Eros Pour Femme - Versace's Goddess

Eros Pour Femme – Versace’s Goddess

When Versace launched their most recent masculine fragrance, Eros, in 2013 I really wanted to like it. Every fibre of my fragrant being hoped for it to be good and before casting my inquisitive nose over the scent, I was encouraged by the terrifically gaudy bottle and over the top, muscle-filled advert, both of which were done in that ridiculous way that only Versace knows how to do. Alas, it was not meant to be and Eros turned out to be a synthetic clash of chemically grown lemon and day old vanilla pudding. It’s pretty terrible to be honest with you and feels genetically modified in a way that is more evocative of Godzilla’s ball sack than the glistening pectorals of an Ancient God.  To cut a long story short, I wasn’t a fan.

So when Versace announced the launch of Eros Pour Femme, one would have thought that I’d have learned my lesson and steered well clear. `One would think that I wouldn’t be enticed by the simply fabulous bottle with its gold medusa head, and one would hope that I wasn’t silly enough to think that perhaps, it could be a big old stinky white floral in the manner of Versace’s incredible Blonde.  You can see where I’m going with this, can’t you?  That’s right, I fell hook, line and sinker for the aesthetics of Eros Pour Femme and raised my hopes to an incredibly high level, only rivalled by the time that the time that Madonna performed her new single at the Brits, and we all know how that turned out (disclaimer: I love you, Madonna and bravo for carrying on).  I had high hopes for Eros Pour Femme, people, apple pie in the sky hopes and as you’ve probably guessed by now, I was sorely disappointed.

Eros Pour Femme was created by perfumers Alberto Morillas (CK One, Dalí, Iris Prima Mugler Cologne & Opus VII), Olivier Cresp (D&G Light Blue, Juniper Sling and Angel) and Nathalie Lorson (Dita Von Teese & Black Opium) – three incredible perfumers, no less. The striking ad campaign (which does have a degree of the glistening pecs of the original in it, I checked) was shot by fashion photographers Mert & Marcus.

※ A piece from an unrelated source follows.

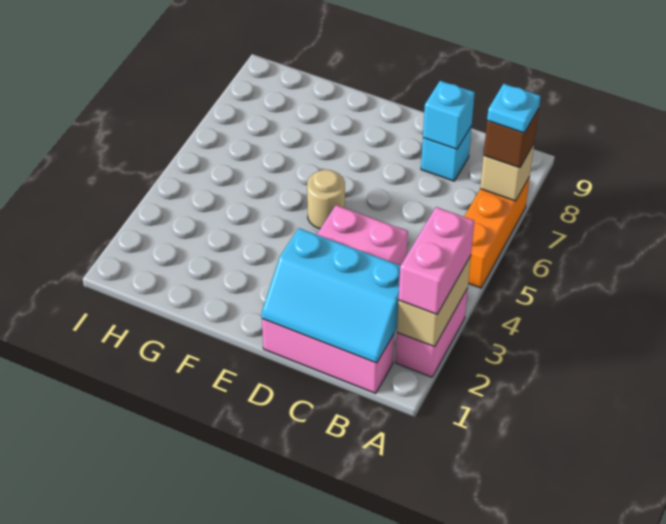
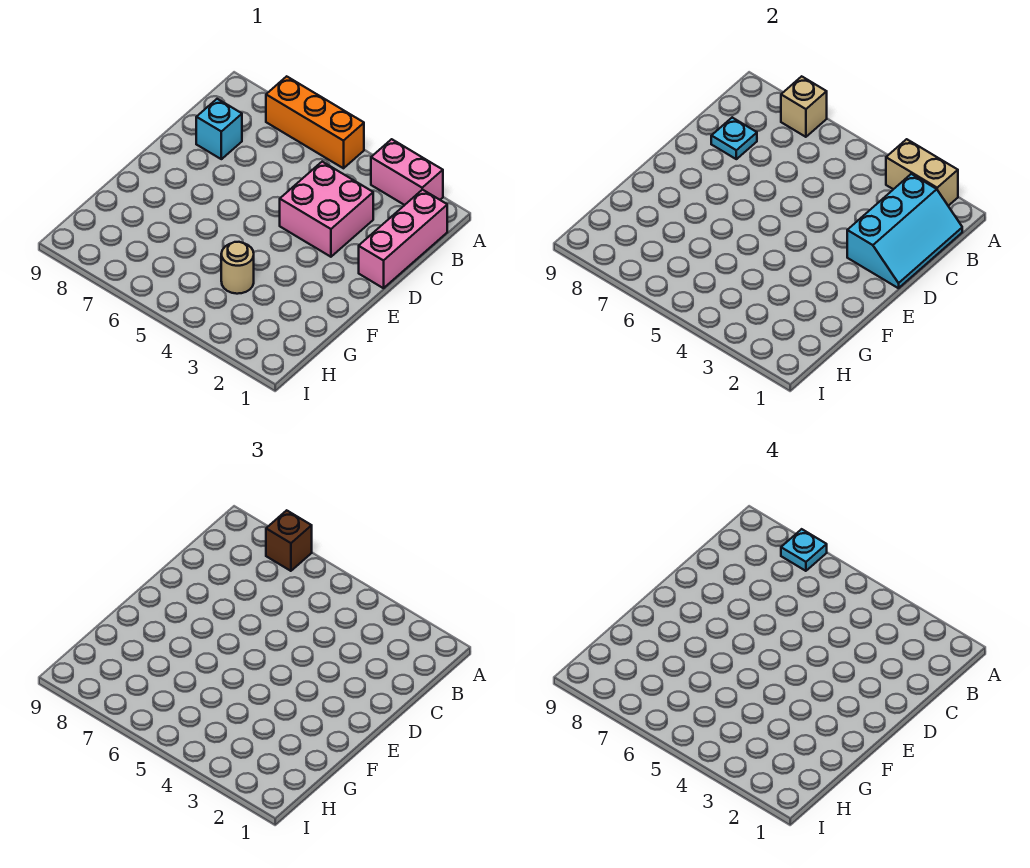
pink brick A2:A3 level 3 -> none
cyan brick C8 level 2 -> cyan plate C8 level 2
tan round brick E5 level 1 -> tan round brick G4 level 1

Donatalla Versace helmed the project.  It would be fair to say that there are some talented people on board the Eros Pour Femme ship, but there’s also a striking lack of ingenuity or anything that remotely resembles innovation, in fact. Eros Pour Femme turns out to be nothing more than an allegory for what the brand now is – not as good as it used to be.